Finally, we utilized the BertForSequenceClassification model from the BERT (Bidirectional Encoder Representations from Transformers) series, specifically the 'bert-base-multilingual-cased' version, configured for sequence classification tasks. This model is designed to handle complex natural language processing challenges, adept at understanding and analyzing text in multiple languages. We specifically used this model for classifying text into six categories, indicated by the num_labels=6 parameter. This setup allows the model to learn and predict various levels of text difficulty, harnessing BERT's sophisticated understanding of language context and structure.

BERT's architecture, combined with the sequence classification layer, provided a powerful tool for our text classification needs. The model's ability to process and analyze textual data in depth, considering the contextual nuances of language, made it an ideal choice for accurately categorizing texts into predefined difficulty levels.

In [None]:
from sklearn.preprocessing import LabelEncoder, OneHotEncoder
import numpy as np
import pandas as pd
from sklearn.model_selection import train_test_split
from sklearn.preprocessing import MinMaxScaler

import pandas as pd
df_train = pd.read_csv("https://raw.githubusercontent.com/Oglo/Project-DSML/main/Data/training_data.csv").dropna()
df_test = pd.read_csv("https://raw.githubusercontent.com/Oglo/Project-DSML/main/Data/unlabelled_test_data.csv").dropna()
df_final = pd.read_csv("https://raw.githubusercontent.com/Oglo/Project-DSML/main/Data/sample_submission.csv").dropna()

In [None]:
!pip install transformers
!pip install torch

from transformers import BertTokenizer, BertForSequenceClassification
import pandas as pd
import torch
from torch.utils.data import Dataset, DataLoader
import torch.optim as optim

training_data = df_train
unlabelled_test_data = df_test

class FrenchTextDataset(Dataset):
    def __init__(self, encodings, labels=None):
        self.encodings = encodings
        self.labels = labels

    def __getitem__(self, idx):
        item = {key: torch.tensor(val[idx]) for key, val in self.encodings.items()}
        if self.labels:
            item['labels'] = torch.tensor(self.labels[idx])
        return item

    def __len__(self):
        return len(self.encodings['input_ids'])

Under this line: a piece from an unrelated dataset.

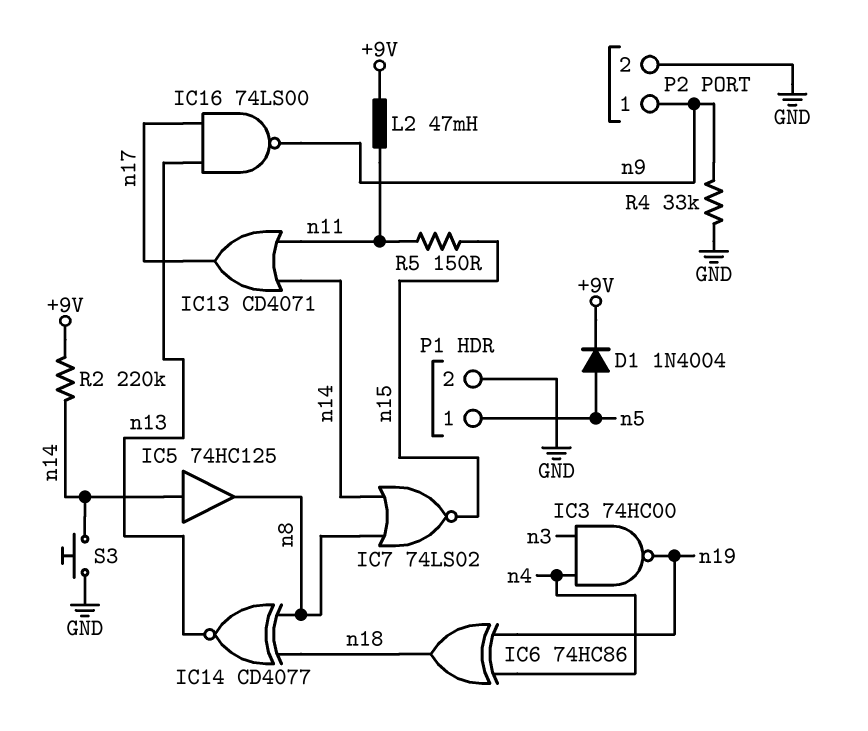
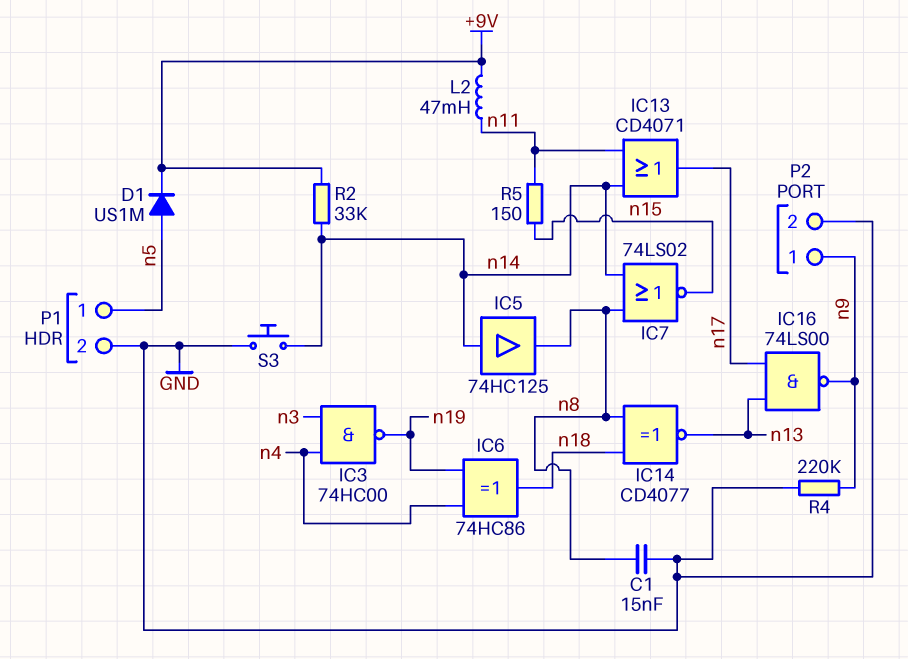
C1: none -> 15nF (GND, n8)
D1: diode 1N4004 (A n5, K +9V) -> diode US1M (A n5, K +9V)
R2: 220k (+9V, n14) -> 33k (+9V, n14)
R4: 33k (GND, n9) -> 220k (GND, n9)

tokenizer = BertTokenizer.from_pretrained('bert-base-multilingual-cased')
encoded_training_data = tokenizer(training_data['sentence'].tolist(), truncation=True, padding=True, max_length=128)

difficulty_mapping = {'A1': 0, 'A2': 1, 'B1': 2, 'B2': 3, 'C1': 4, 'C2': 5}
training_labels = training_data['difficulty'].map(difficulty_mapping).tolist()

train_dataset = FrenchTextDataset(encoded_training_data, training_labels)

train_loader = DataLoader(train_dataset, batch_size=16, shuffle=True)

model = BertForSequenceClassification.from_pretrained('bert-base-multilingual-cased', num_labels=6)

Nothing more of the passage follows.